A década de 1990 tem particular importância na história na prática do futebol por meninas e mulheres. Nacionalmente, após mais de 40 anos de proibição, puderam retornar, legalmente, às quadras e aos campos. Internacionalmente, foram realizadas as primeiras competições pelas entidades responsáveis pela gestão do futebol como o Campeonato Sul-Americano, criado pela CONMEBOL em 1991, com caráter qualificatório para a primeira Copa do Mundo Feminina em 1991 na China. A seleção brasileira se consagrou tricampeã sul-americana em 1991, 1995 e 1998, conquistou o 3º lugar em 1999 na Copa do Mundo nos Estados Unidos e também o fantástico 4º lugar nas Olimpíadas de Atlanta em 1996. Mesmo diante de tantas conquistas, não foi esta a história noticiada nas mídias esportivas nesta época. 

Uma destas mídias esportivas na época, a Revista Placar, divulgava matérias e reportagens reforçando a normativa branca e heterossexual das mulheres que praticavam futebol e que não condiziam com a realidade da modalidade. Formada majoritariamente por homens brancos em sua equipe jornalística, a Placar não escondia que seu público-alvo também eram os homens, adolescentes e jovens adultos. A falta de diversidade dentro da própria revista refletia, em suas próprias páginas, a ausência de pluralidade de outros futebóis praticados no Brasil. O futebol feminino foi um deles.

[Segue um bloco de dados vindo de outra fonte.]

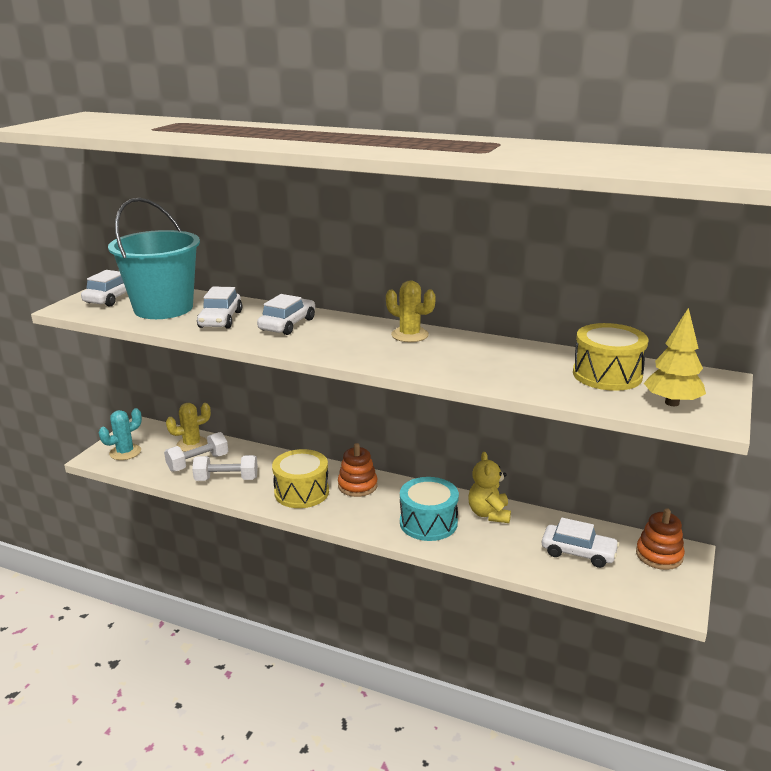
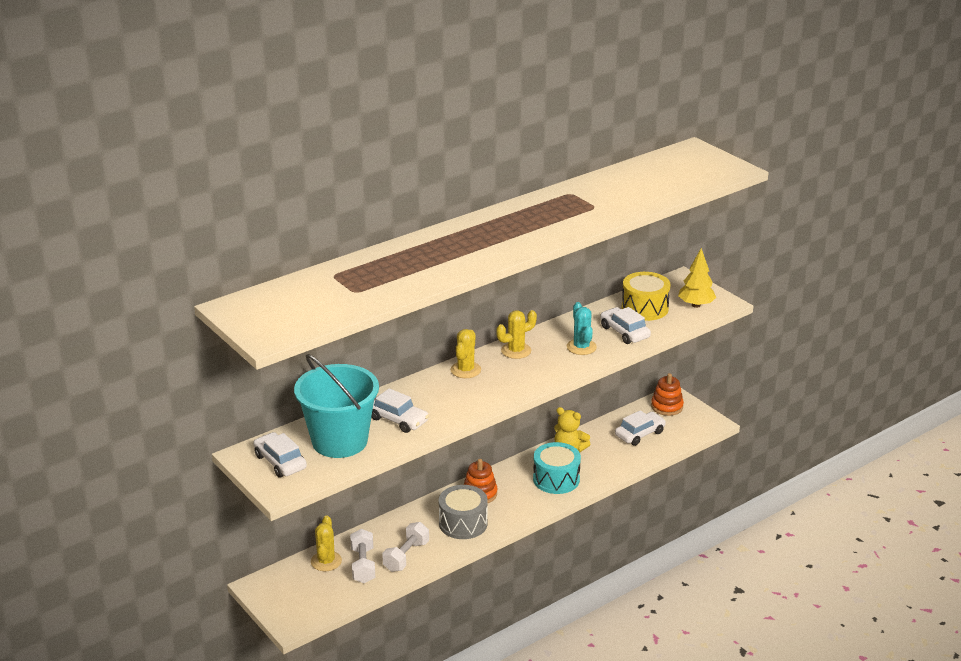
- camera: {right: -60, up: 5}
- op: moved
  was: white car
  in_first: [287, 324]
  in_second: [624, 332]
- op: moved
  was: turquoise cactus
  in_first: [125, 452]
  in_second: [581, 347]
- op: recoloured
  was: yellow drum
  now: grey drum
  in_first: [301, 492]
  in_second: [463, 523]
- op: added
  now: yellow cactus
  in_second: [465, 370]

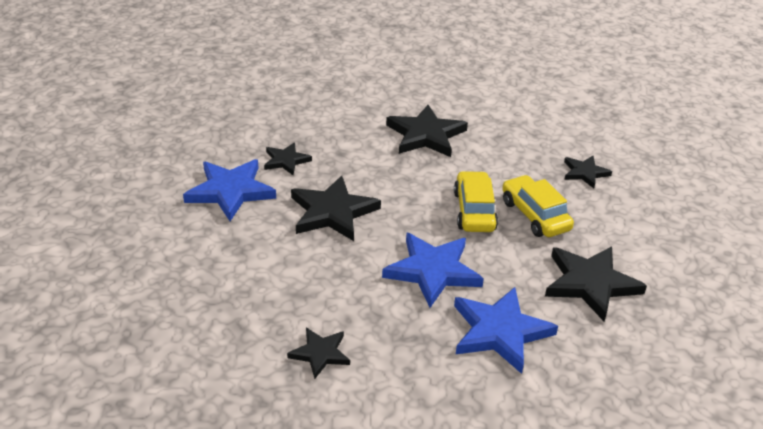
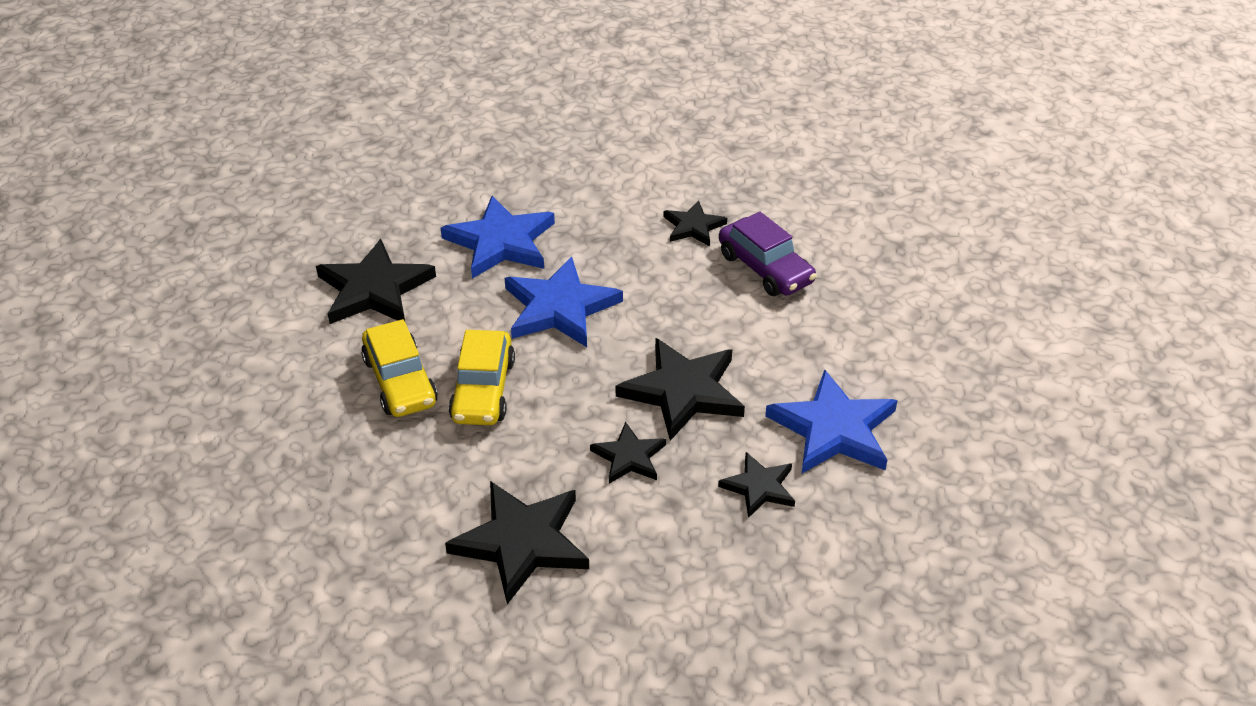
- camera: {right: -175, up: 5}
- op: moved
  was: black star
  in_first: [585, 173]
  in_second: [629, 457]
- op: added
  now: purple car
  in_second: [765, 268]

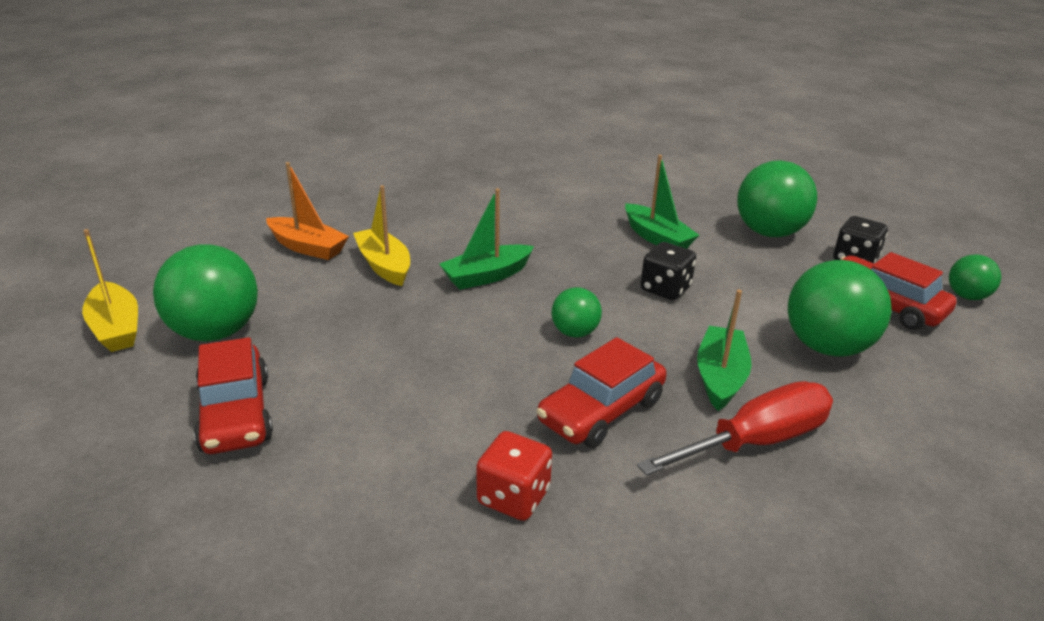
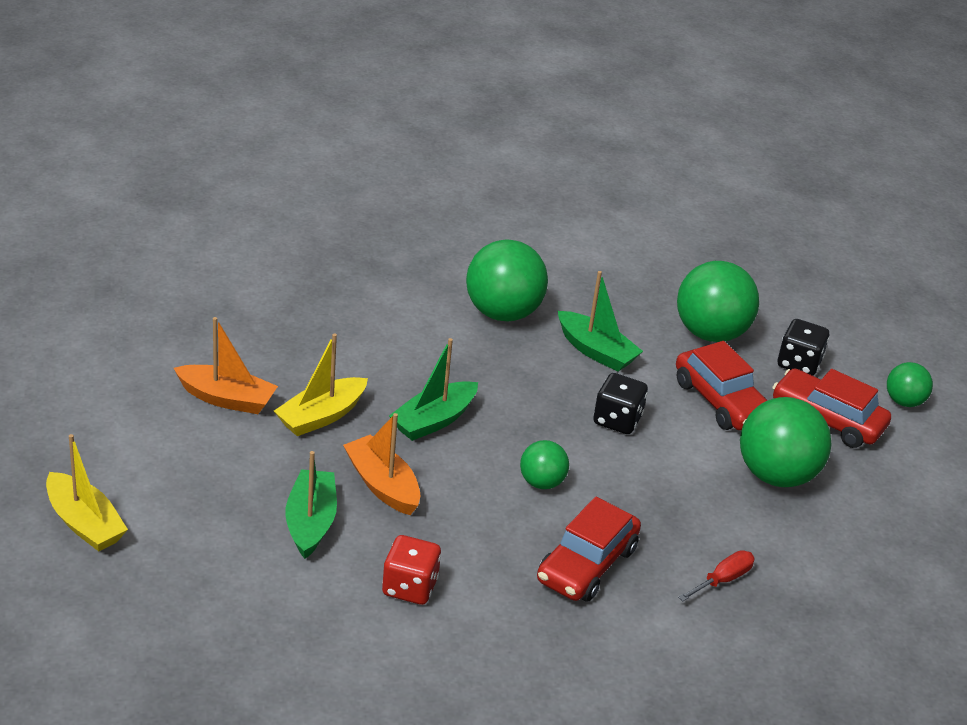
- camera: {right: -15, up: 5}
- op: turned
  was: yellow boat
  in_first: [384, 265]
  in_second: [321, 416]
  clockwise: -90
- op: moved
  was: green ball
  in_first: [215, 332]
  in_second: [503, 313]
- op: moved
  was: green boat
  in_first: [720, 377]
  in_second: [311, 522]
- op: moved
  was: red car
  in_first: [236, 413]
  in_second: [720, 401]
- op: resized
  was: red screwdriver
  in_first: [756, 441]
  in_second: [723, 580]
  ratio: 0.51
- op: moved
  was: red dice
  in_first: [513, 497]
  in_second: [410, 587]
- op: added
  now: orange boat
  in_second: [382, 485]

Nessa década, a revista contou com o editorial Futebol, Sexo e Rock and Roll que, além de conteúdos sobre partidas e times de futebol, contava com novidades do mundo futebolístico e reportagens sobre a vida pessoal e íntima dos jogadores e jogadoras. Se a seleção masculina aparecia com frequência em reportagens com análises de desempenho das equipes, a seleção feminina era pouco abordada e, quando isso acontecia, era acompanhada por críticas, comentários machistas e homofóbicos. Podemos ver isto na seguinte imagem, retratando o 4º lugar em Atlanta. Além dos textos e imagens em tom pessimista, a reportagem utiliza o termo “homossexualismo” que já estava em desuso desde 1991[1]:

Futebol feminino
Figura 1 – Reportagem sobre o quarto lugar nas Olimpíadas. Fonte: reprodução

Além de mencionar o quarto lugar nos Jogos Olímpicos como um fracasso, desconsiderando a história de proibição da modalidade no nosso país, a Placar escolheu quais mulheres representariam o futebol feminino em suas páginas seguido por uma lógica racista e heteronormativa. A fim de reafirmar as normativas de gênero na modalidade e vender o corpo das mulheres para o seu público homem, as mulheres estampadas seguiam as mesmas características: brancas, jovens, magras, de cabelo comprido e lisos em contextos nada parecidos com os dentro de campo, em poses sensuais e com vestimentas curtas.

Futebol feminino
Figura 2 – Capas de revista da Placar no editorial Futebol, sexo e rock and roll. Fonte: reprodução

Atletas como Sissi, jogadora do São Paulo na época, ou Roseli, jogadora do Corinthians, ilustraram minuciosamente as páginas da Placar (na Figura 1, podemos notar Sissi deitada na imagem à direita), mas dentro de campo foram brilhantes em seus clubes nacionais e na Seleção Brasileira [2].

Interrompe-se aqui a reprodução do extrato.